"No one gets to choose what labor laws apply to them in this province," Blair said. "The law is the law is the law."
He said players from the Oilers and Flames never agreed to forgo their rights under the Alberta Labour Code.
"It applies to every employer and employee," he said. "That is the starting point."
NHL lawyer Peter Gall pointed out that 23 of the 30 teams are in the United States and work under the same rules because labor laws there are federally regulated.
If the Alberta Labour Board rules in favor of the NHL, then nothing will change from its current status. But if the Board rules in favor of the NHLPA then both Calgary and Edmonton will have to pay their players through the lockout and allow the use of their facilities, regardless of whether or not the NHL and the NHLPA agree to a new CBA.

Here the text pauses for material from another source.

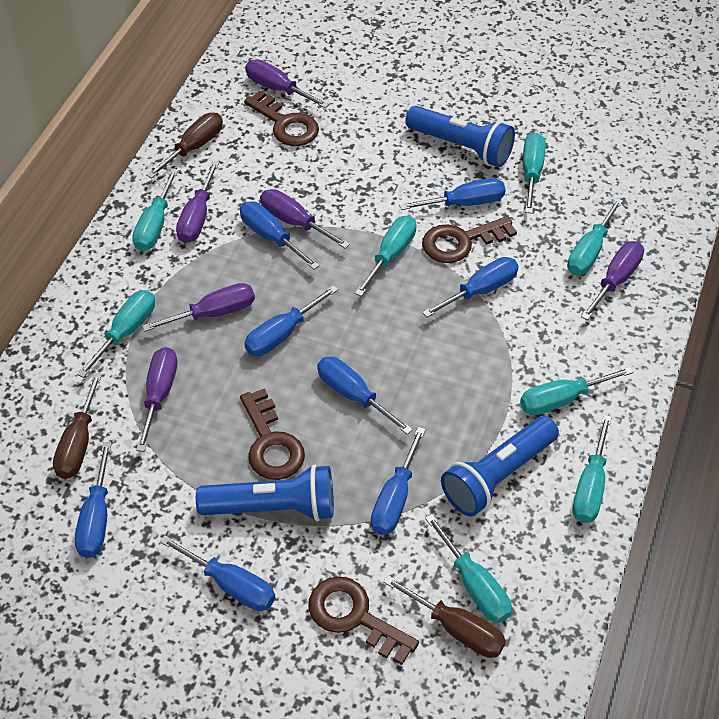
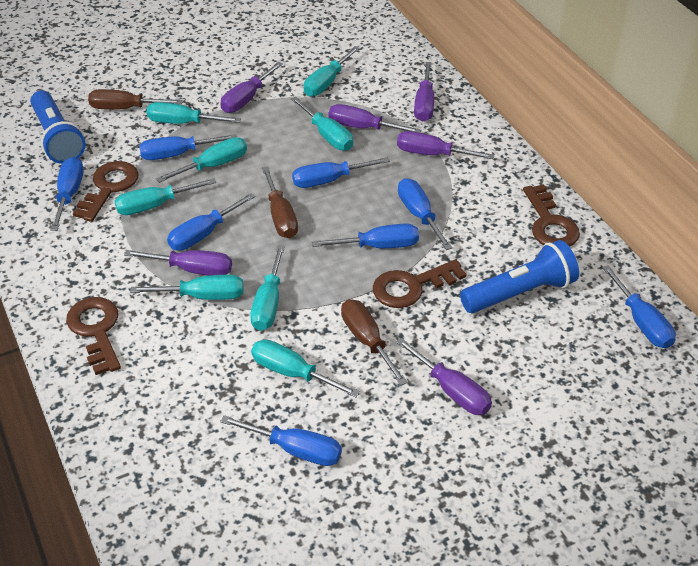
blue flashlight: 3 -> 2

Some believe one of the main reasons why the two sides have yet to meet formally this week is because they're waiting for a resolution from this hearing. According to Strang, one should be coming early next week.
And even if that's not the case, we should still expect formal negotiations to resume in the near future. The two sides haven't had a formal discussion since before the September 15th deadline passes, and since they have only have phone an e-mail conversations. Again, that's a hell of a lot further along than they were in 2004, but it's still not on the fast track to getting a deal done.
The NHL cancelled all preseason games through September 30th last week, and with the start of the regular season in early October, those dates are now in serious peril as well.